Ms. Shagaloff’s first assignment from Thurgood Marshall was researching the school board records in Amityville, Long Island, looking for evidence of the intent to segregate white and Black students when selecting the location for a new junior high school.

“This was a northern school district in New York State … [I]t was amazing to find in the school records all of the evidence of the intent to segregate,” said Ms. Shagaloff. Ms. Motley litigated and ultimately won the case.

June Shagaloff, August 1962. Source: University of California Berkeley, Bancroft Library
June Shagaloff, August 1962. Source: University of California Berkeley, Bancroft Library

A trained researcher, Ms. Shagaloff was also an accomplished community organizer.

In her second assignment, which she would later recount had a profound effect on her, she worked with the NAACP branch in Cairo, Illinois, to desegregate schools and public facilities. She described Cairo as a very poor town of about 6,000 Black people and 6,000 white people living in total segregation. When she was arrested in Cairo, Mr. Marshall traveled to the town and negotiated her release from jail.

“The ways we organized were so out of date compared to what an organizer would do today,” recalled Ms. Shagaloff in 2014. “We went door to door.”

When she was assigned to determine why school desegregation efforts were not gaining traction in Nashville, Tennessee, for example, “we organized a door-to-door campaign where we met with parents and talked with parents. … Every community I ever worked in, parents were always responsive, they always understood what they needed for their children so their children would have a better life. … The personal contact and door-to-door really was the basis of all the organizing.”

“Ms. Shagaloff was unbelievably modest,” said Sherrilyn Ifill, LDF’s seventh President & Director-Counsel. “When I asked her in 2014 to visit LDF for a day and speak with our current organizers and our summer legal interns, she was stunned. She said that she thought ‘that no one would be interested in what I did.’” Instead, Ifill explained, “for over an hour Ms. Shagaloff held our staff and interns spellbound as she recounted the stories about her work as an organizer in the South, and her uniquely rich experiences confronting violent opposition to school desegregation in the North.”

Arguably, Ms. Shagaloff’s most important assignment at LDF was helping the litigation team prepare for Brown v. Board of Education. She assisted with the research of Dr. John Hope Franklin, Dr. Horace Bond, and Dr. Kenneth Clark.

After Mr. Marshall’s appointment to the United States Court of Appeals for the Second Circuit, in 1961, Ms. Shagaloff left LDF to become the first Education Director of the national NAACP, which was, by then, a wholly separate organization from LDF, where she led a new public school desegregation drive in the North and West and continued to work with communities to challenge new discriminatory school policies and practices.

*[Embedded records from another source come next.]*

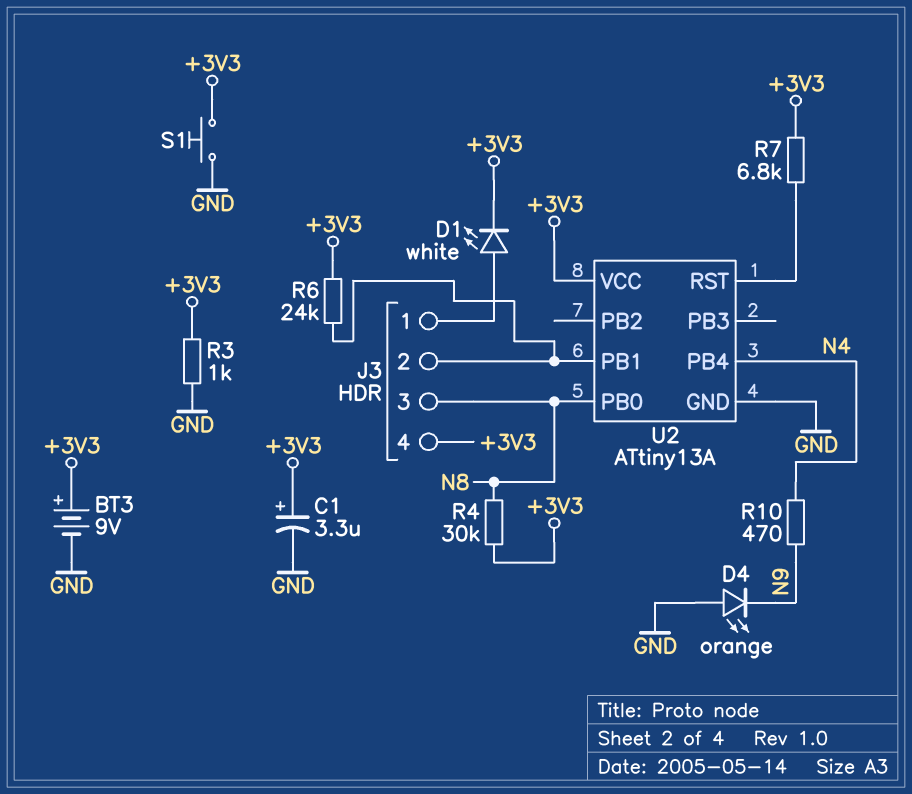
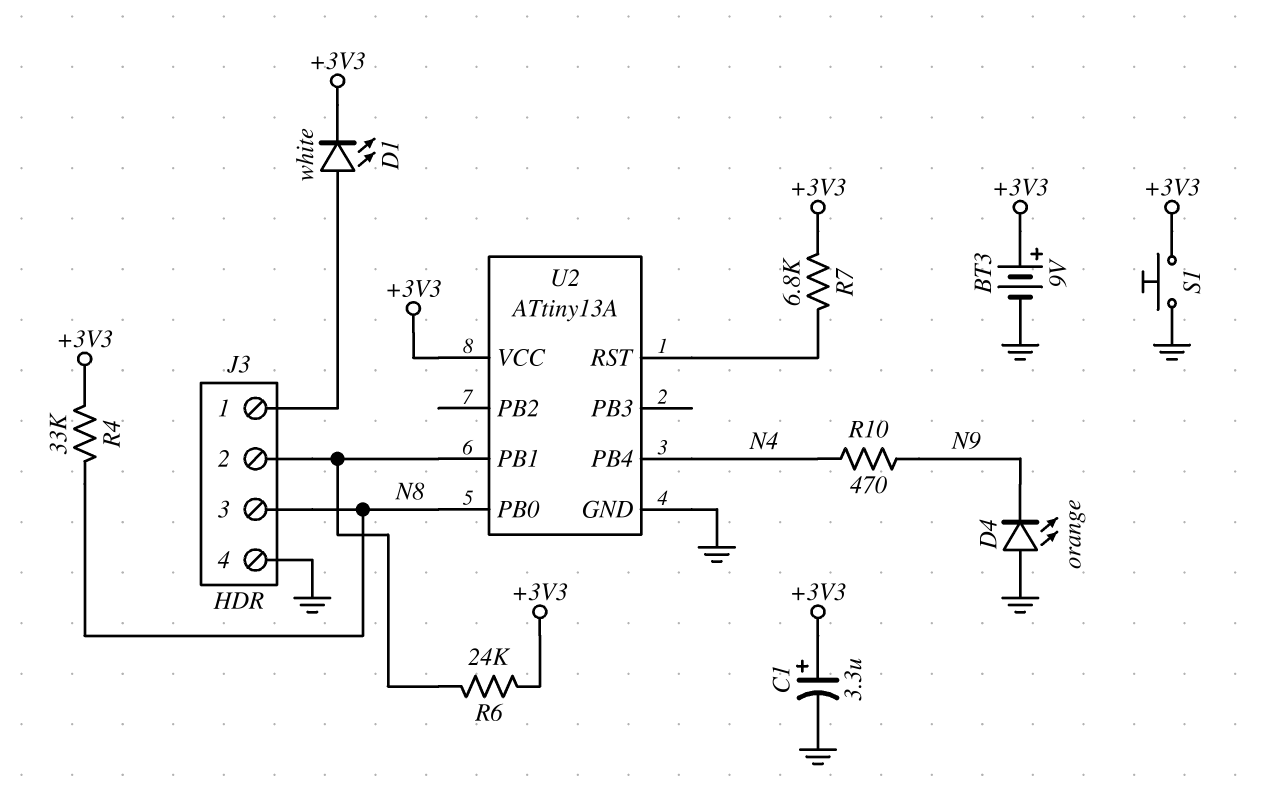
J3 pin 4: +3V3 -> GND
R3: 1k (+3V3, GND) -> none
R4: 30k (+3V3, N8) -> 33k (+3V3, N8)

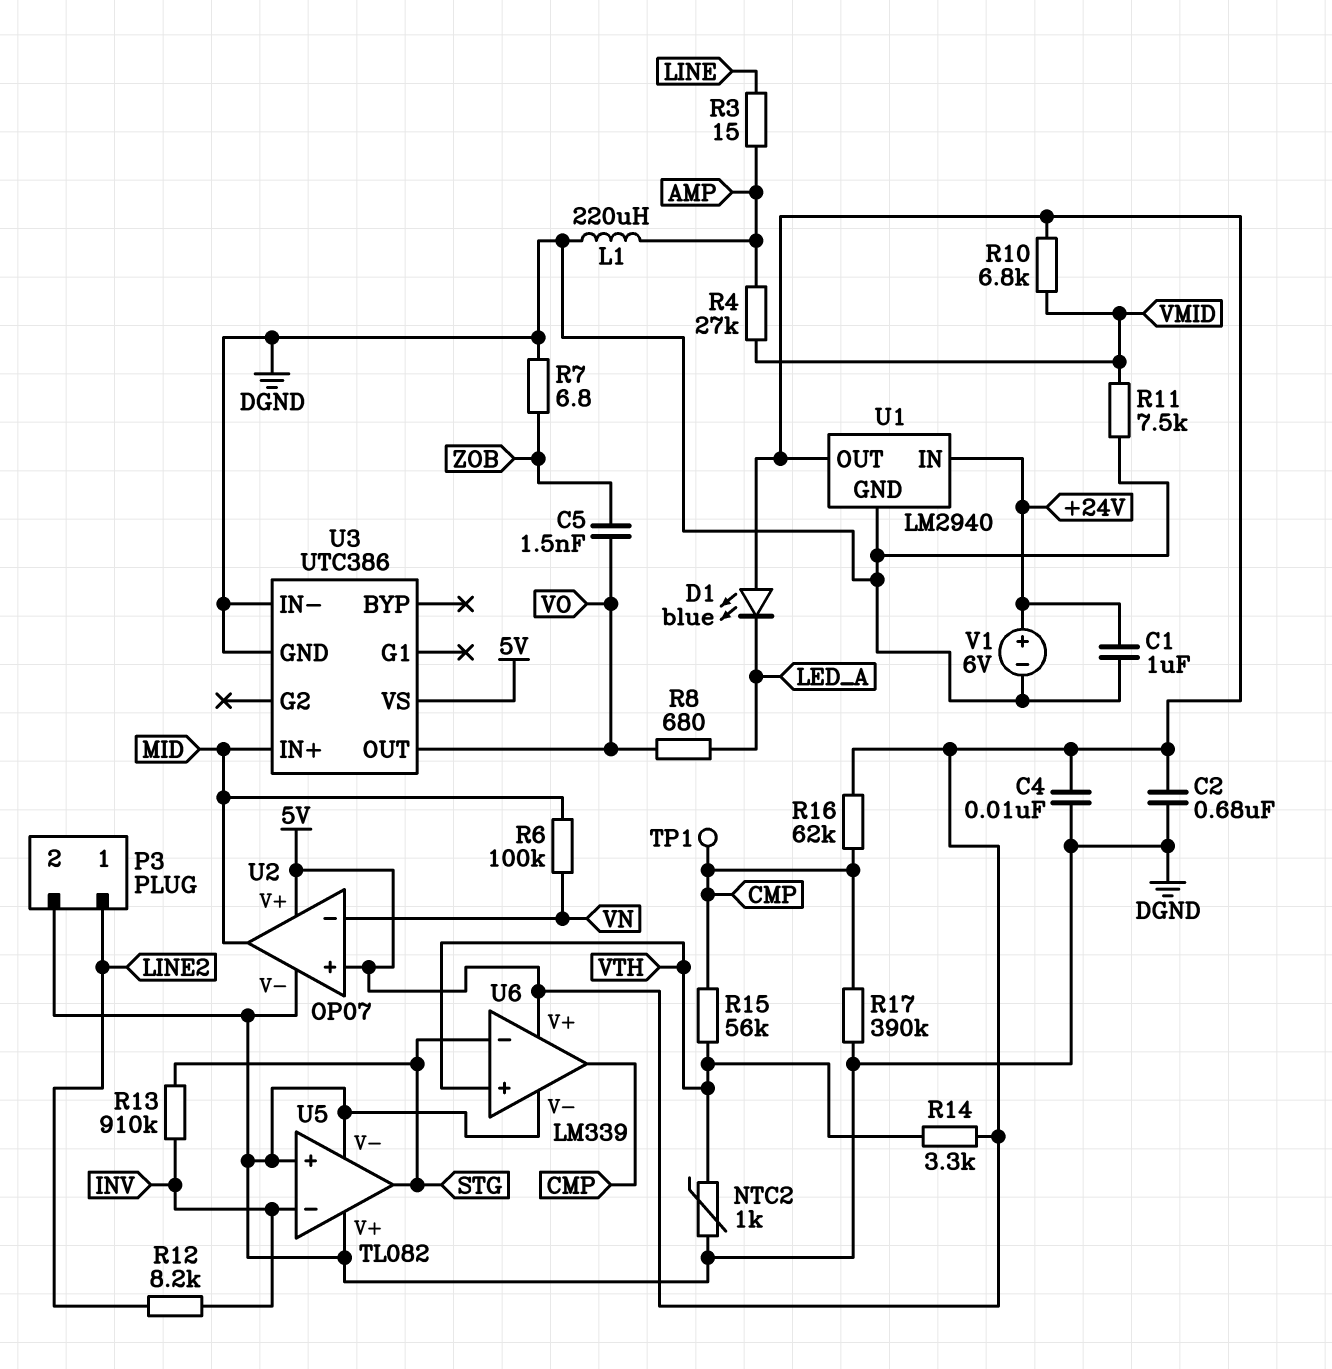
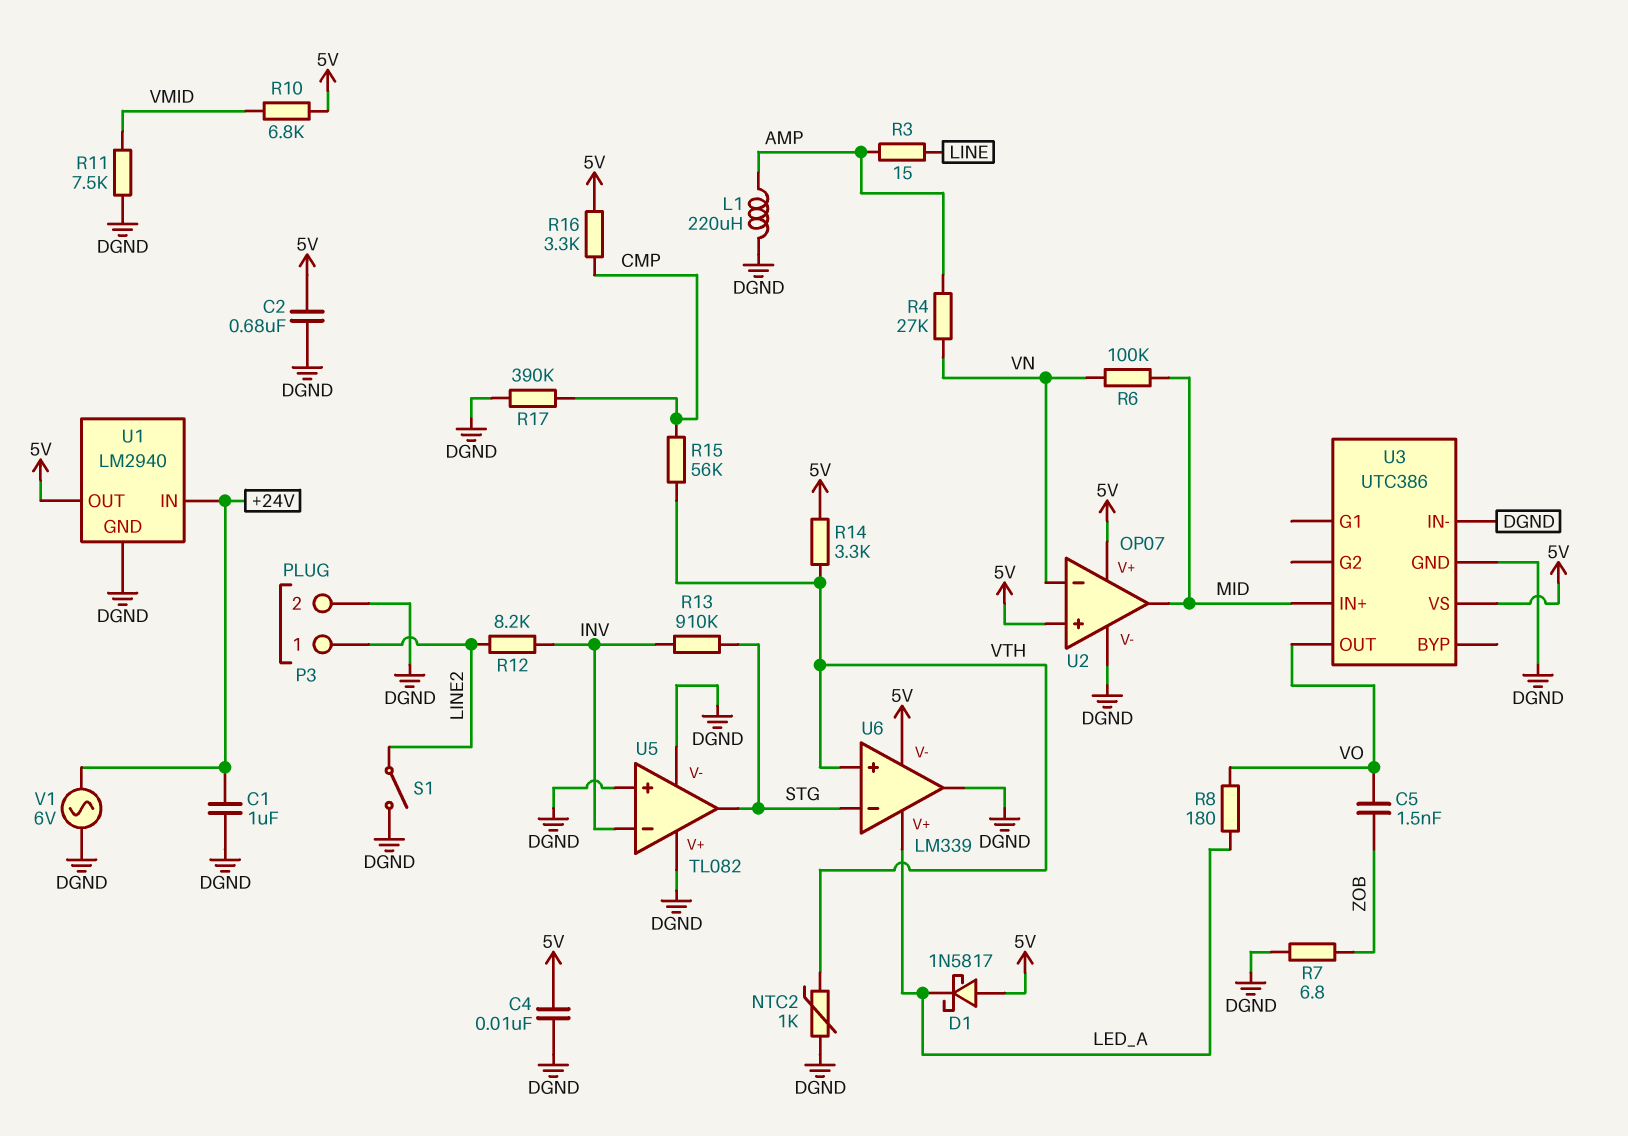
D1: LED blue (A 5V, K LED_A) -> schottky 1N5817 (A 5V, K LED_A)
R4: 27k (AMP, VMID) -> 27k (AMP, VN)
R8: 680 (LED_A, VO) -> 180 (LED_A, VO)
R16: 62k (5V, CMP) -> 3.3k (5V, CMP)
S1: none -> switch (DGND, LINE2)
TP1: test point (CMP) -> none
U6 pin V+: 5V -> LED_A
U6 pin V-: DGND -> 5V
U6 pin out: CMP -> DGND
V1: 6V (plus +24V, minus DGND) -> AC 6V (+24V, DGND)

The new drive called for the elimination, or reduction, of segregation-in-fact in the public schools, regardless of cause, and the adoption of new state policies. The drive reached school systems of all sizes in Washington state, Oregon, California, New Mexico, Arizona, Wisconsin, Minnesota, Illinois, Indiana, Ohio, Pennsylvania, New Jersey, New York, Connecticut, and Massachusetts.

She was active throughout the Civil Rights Movement, working with Dr. Martin Luther King, Jr., and famously joining James Baldwin, with whom she enjoyed a warm friendship, and other Black writers and thinkers in their meeting with then-U.S. Attorney General Robert Kennedy.

Although Ms. Shagaloff retired from the NAACP two years after marrying Michael Alexander in 1970, she remained an active promoter of peace and civil rights.

“We need discussions not about ‘healing’ but about how do we achieve change,” she said. “Getting people in the community to take action, that’s the kind of healing that means something to me.”

LDF credits its expansive organizing team and integrated approach to legal advocacy that relied on organizing as an integral component in significant part to the legacy of June Shagaloff and her work with communities across the South.